Petits luxes compromettants...
Michèle Alliot-Marie a utilisé un second jet privé lors de son périple tunisien à Noël. La ministre a confirmé et s'est défendue, à nouveau : « cette nouvelle polémique est totalement artificielle. J’ai dit dès mercredi dernier que avec monsieur Miled, j’avais à la fois rejoint Tunis à Tabarka et fait des excursions... je suis allée au port de Tabarka, dans un site archéologique et avec des amis nous sommes allés dans le désert... Quand je suis allée en Tunisie entre le 26 décembre et le 1er janvier il y avait des mouvements sociaux limités à deux provinces...au moment où j’y étais il n’y avait pas d’émeutes généralisées...» Sa défense est de moins en moins crédible. La ministre, comme son ancien collègue Eric Woerth, a une riposte bien maladroite, alternant démentis en bloc et aveux parcellaires. La première fois, elle expliquait que (1) son ami Aziz Miled, chef d'entreprise tunisien l'attendait par hasard à l'aéroport de Tunis, (2) que ce dernier n'est pas un proche du clan Trabelsi/Ben Ali, et (3) que les émeutes qui débouchèrent sur le renversement de Ben Ali n'avaient pas démarré.
Quelques jours plus tard, elle du reconnaître que la révolte tunisienne était si grave au point de voyager en avion pour l'éviter, sans apporter par ailleurs aucune explication sur la mise à disposition d'un jet privé pendant l'intégralité de son séjour. Quand à Aziz Miled, ses relations décennales avec le pouvoir Ben Ali ont également été détaillés dans la presse. Mediapart relève ainsi qu' « Aziz Miled peut en effet s'enorgueillir d'être l'un des rares entrepreneurs tunisiens à avoir été en affaires, dans la finance, le tourisme ou l'aviation, avec à peu près toutes les composantes de ce qu'il était convenu d'appeler le «clan Ben Ali». Que ce soit les familles Materi, Trabelsi, Chiboub ou Mabrouk. »
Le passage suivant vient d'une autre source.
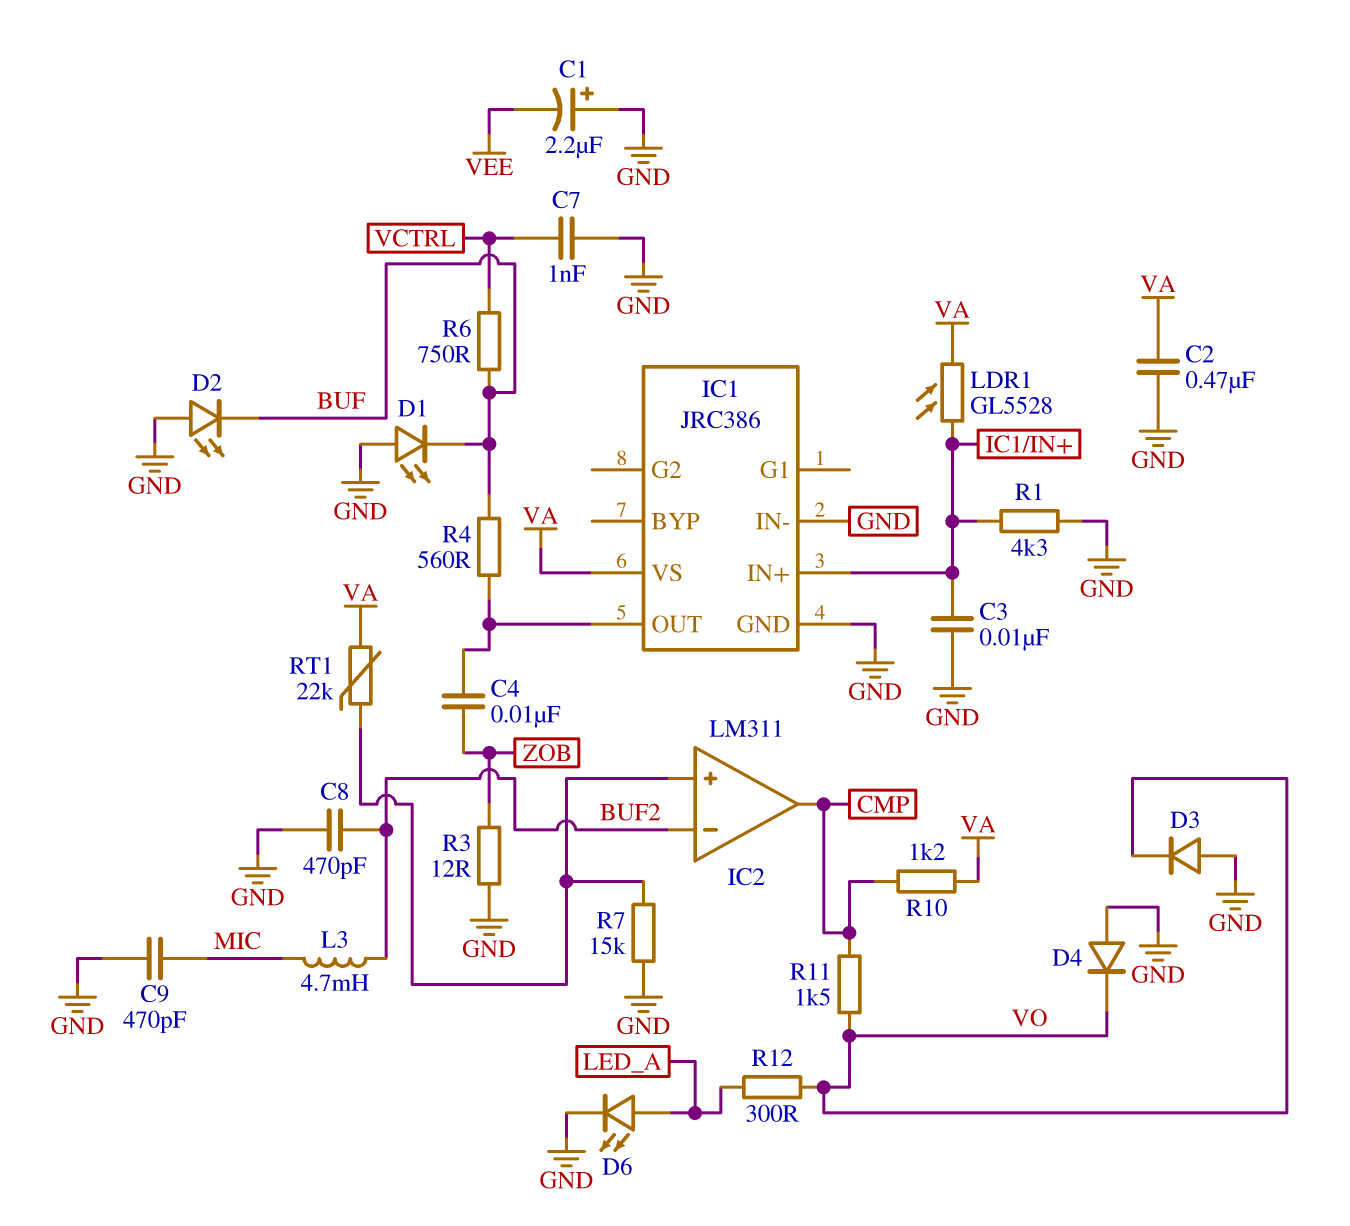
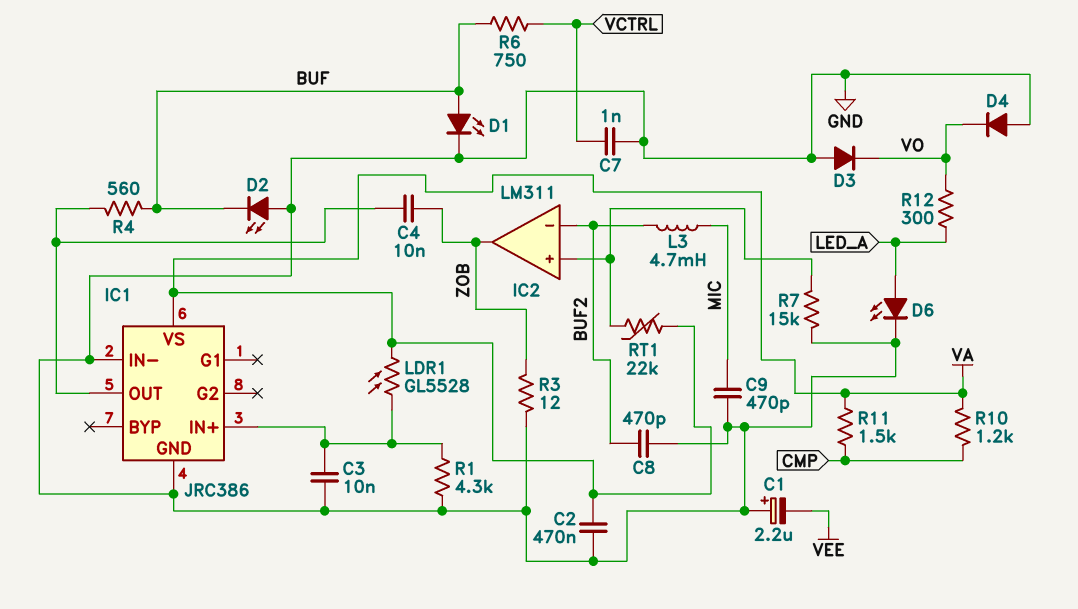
D1: LED (A GND, K BUF) -> LED (A BUF, K GND)
IC2 pin out: CMP -> ZOB
R11: 1.5k (CMP, VO) -> 1.5k (CMP, VA)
Nicolas Sarkozy apprécie tout autant les déplacements en avion que sa ministre. Pour se rendre à Bruxelles et assister à un sommet européen, à 300 kilomètres de Paris, il a utilisé deux avions : son gros Air Bus A330-223, acquis et rénové pour 176 millions d'euros, si gros qu'il est stocké à Evreux ; et un un second appareil, « un luxueux avion d’affaires » Falcon 7X au rayon d’action de 11.000 km. Lundi 7 février, le monarque est parti à Varsovie pour un sommet du Triangle de Weimar (Pologne - Allemagne - France), une rencontre initiée en 1991.
En avril dernier, Nicolas Sarkozy avait séché les funérailles nationales du président polonais, décédé dans un accident d'avion. Son Air Sarko One n'était pas prêt.
Justice enflammée
Les magistrats entament cette semaine leur mouvement national contre les provocations verbales de Nicolas Sarkozy, jeudi dernier à Orléans. La révolte est « inédite », note le Figaro. A droite, les réactions sont restées rares. Le Monarque paraît bien isolé. Dimanche sur Canal+, Patrick Devedjian, en disgrâce présidentielle depuis qu'il contrarie les ambitions népotiques du fils Jean dans les Hauts-de-Seine, a déclaré que la justice est à bout de souffle.
Quel constat d'échec ! Le député Eric Ciotti, qui s'est vu confier une mission sur l'application des peines par Nicolas Sarkozy lui-même, a semblé battre en retraite dans une interview au Figaro : « Le président de la République a eu raison d'indiquer que les dysfonctionnements qui a priori ont été relevés doivent être sanctionnés » mais, ajoute-t-il « les inspections (...) diront » s'il y a eu des fautes. Jeudi dernier, Sarkozy était moins prudent et plus catégorique. Sans attendre le résultat de ces fameuses inspections, il a lâché : « il y a eu un certain nombre de dysfonctionnements graves. (...) Ces dysfonctionnements, j'ai demandé aux deux ministres, Michel Mercier et Brice Hortefeux, de les sanctionner. ».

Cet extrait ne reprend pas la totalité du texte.